Post Date
Apr 27 2024

Immunization and Summarization of Large Graphs

Year
2023
Supervisor:
Dr. Imdadullah Khan
Students:
Muhammad Ahmad
MS/PhD
PhD
Reference / Filters
Computer Science

Abstract:

In the thesis, we present results for two problems related to graphs.

Network Immunization:

Immunizing a subset of nodes in a network - enabling them to identify and withstand the spread of harmful content - is one of the most effective ways to counter the spread of malicious content. It has applications in network security, public health policy, and social media surveillance. Finding a subset of nodes whose immunization results in the least vulnerability of the network is a computationally challenging task. In this work, we establish a relationship between a widely used network vulnerability measure and the combinatorial properties of networks. Using this relationship and graph summarization techniques, we propose an efficient approximation algorithm to find a set of nodes to immunize. We provide theoretical justifications for the proposed solution and analytical bounds on the runtime of our algorithm. We empirically demonstrate on various real-world networks that the performance of our algorithm is an order of magnitude better than the state-of-the-art solution. We also show that in practice the runtime of our algorithm is significantly lower than that of the best-known solution.

Graph Summarization:

Massive sizes of real-world graphs, such as social networks and web graphs, impose serious challenges to process and perform analytics on them. These issues can be resolved by working on a small summary of the graph instead. A summary is a compressed version of the graph that removes several details, yet preserves its essential structure. Generally, some predefined quality measure of the summary is optimized to bound the approximation error incurred by working on the summary instead of the whole graph. All known summarization algorithms are computationally prohibitive and do not scale to large graphs. In this paper, we present an efficient randomized algorithm to compute graph summaries with the goal to minimize reconstruction error. We propose a novel weighted sampling scheme to sample vertices for merging that will result in the least reconstruction error. We provide analytical bounds on the running time of the algorithm and prove an approximation guarantee for our score computation. The efficiency of our algorithm makes it scalable to very large graphs on which known algorithms cannot be applied. We test our algorithm on several real-world graphs to empirically demonstrate the quality of summaries produced and compare them to state-of-the-art algorithms. We use the summaries to answer several structural queries about the original graph and report their accuracies.

List of Publications:

Journal Publications:

  1. Muhammad Ahmad, Sarwan Ali, Juvaria Tariq, Imdadullah Khan, Mudassir Shabbir, Arif Zaman, Combinatorial trace method for network immunization in Information Sciences, 2020.
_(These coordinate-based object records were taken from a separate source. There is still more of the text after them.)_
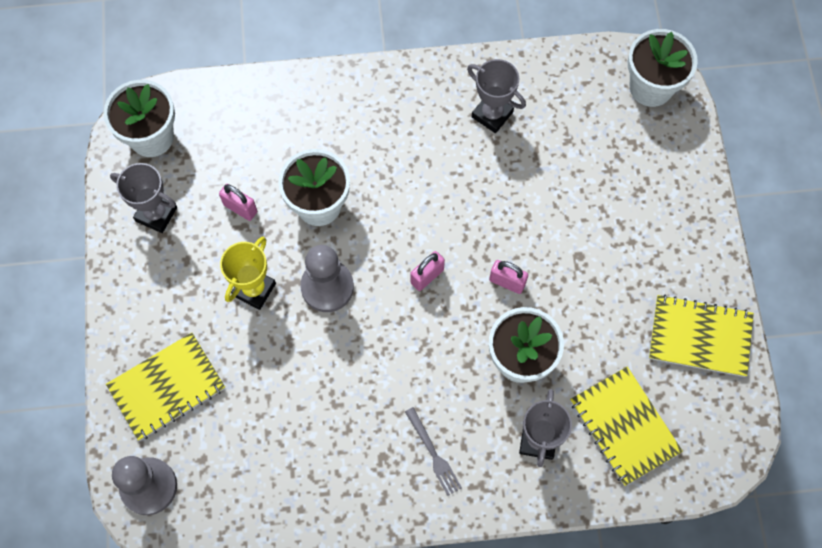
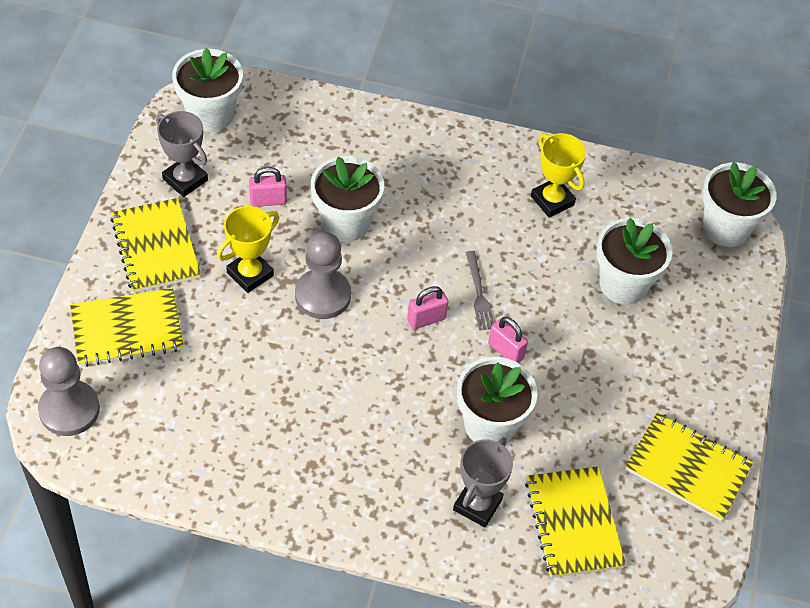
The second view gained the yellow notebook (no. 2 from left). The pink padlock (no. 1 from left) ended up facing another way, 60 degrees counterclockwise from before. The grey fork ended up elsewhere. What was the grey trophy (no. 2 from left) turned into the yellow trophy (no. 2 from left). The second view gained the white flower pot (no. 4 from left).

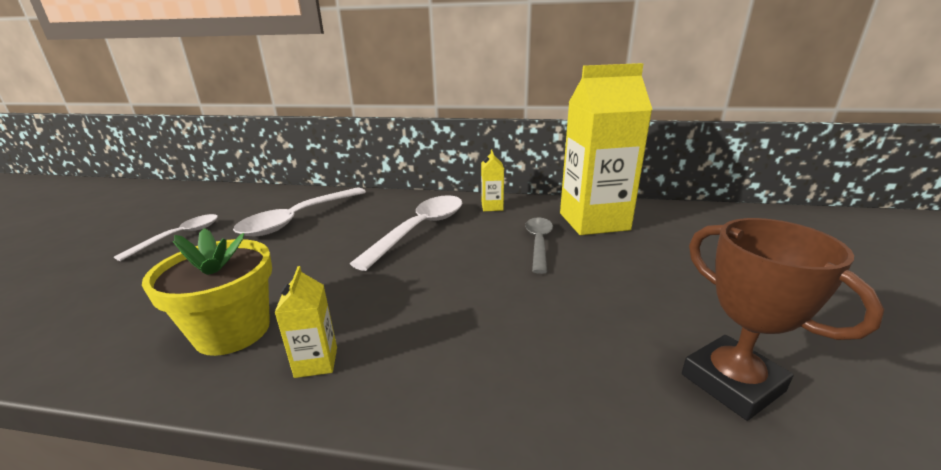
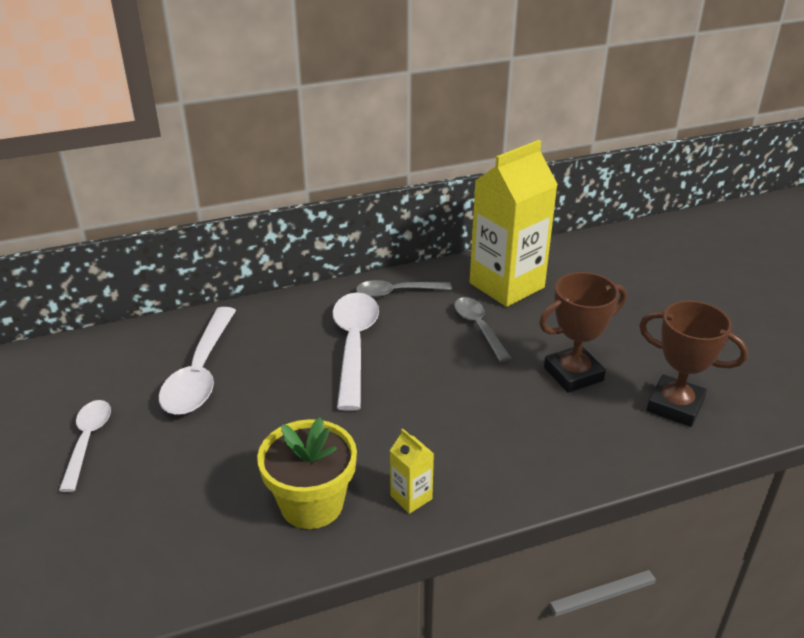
Where the yellow carton (no. 2 from left) stood, the grey spoon (no. 1 from left) came to stand. The second view gained the brown trophy (no. 1 from left).

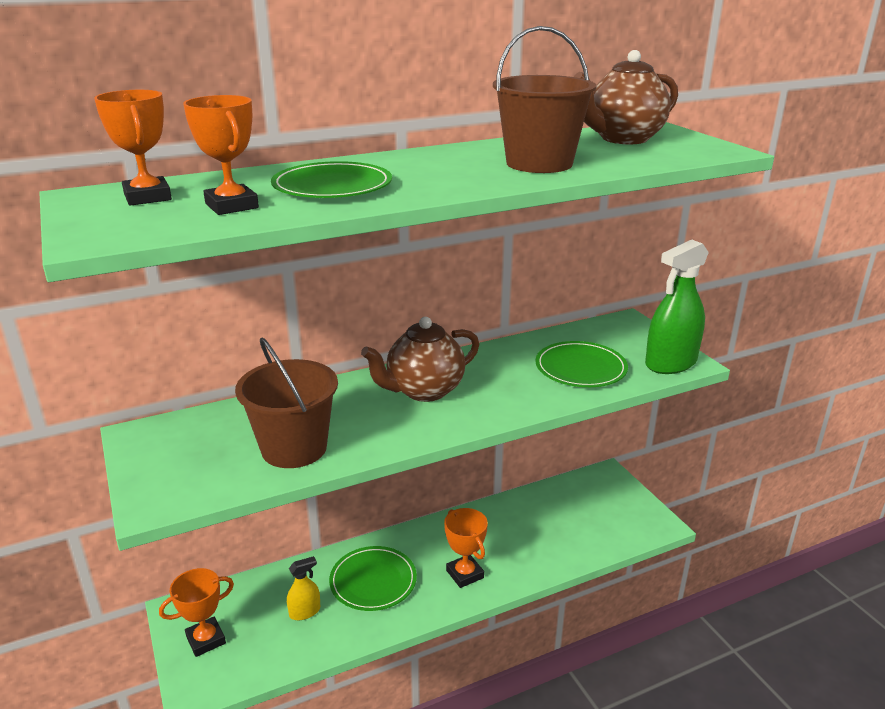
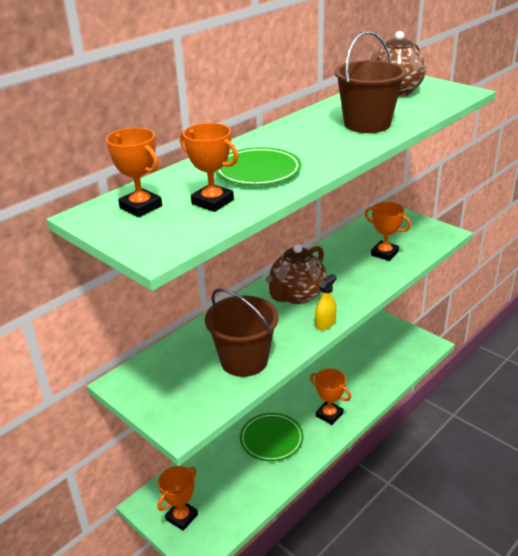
The yellow spray bottle ended up elsewhere. Where the green plate (no. 3 from left) stood, the orange trophy (no. 5 from left) came to stand. The second view lost the green spray bottle.

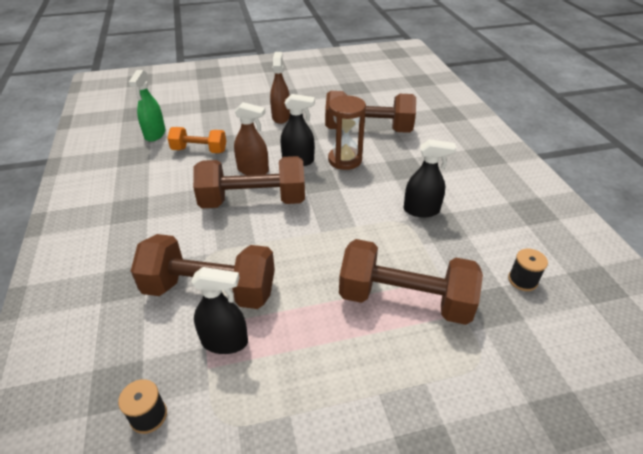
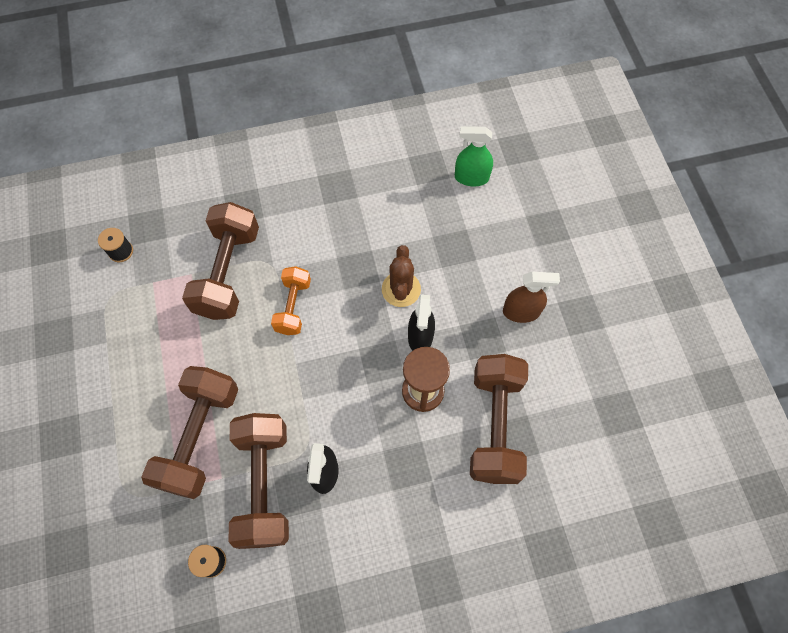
The brown dumbbell (no. 2 from left in the first image) ended up elsewhere. The orange dumbbell ended up elsewhere. Where the brown spray bottle (no. 1 from left) stood, the brown cactus came to stand. The second view lost the black spray bottle (no. 1 from left).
  2. Muhammad Ahmad, Juvaria Tariq, Mudassir Shabbir, Imdadullah Khan, Spectral Methods for Immunization of Large Networks in Australasian Journal of Information Systems, 2017

Conference Publications:

  1. Maham Anwar Beg, Muhammad Ahmad, Arif Zaman, Imdadullah Khan, Scalable Approximation Algorithm for Graph Summarization in Pacific-Asia Conference on Knowledge Discovery and Data Mining, PAKDD, 2018.

  2. Juvaria Tariq, Muhammad Ahmad, Imdadullah Khan, Mudassir Shabbir Scalable Approximation Algorithm for Graph Immunization in Pacific-Asia Conference on Information Systems, PACIS, 2017.

  3. Muhammad Ahmad, Juvaria Tariq, Muhammad Farhan, Mudassir Shabbir, Imdadullah Khan Who Should Receive the Vaccine? in The Australasian Data Mining Conference, AusDM, 2016.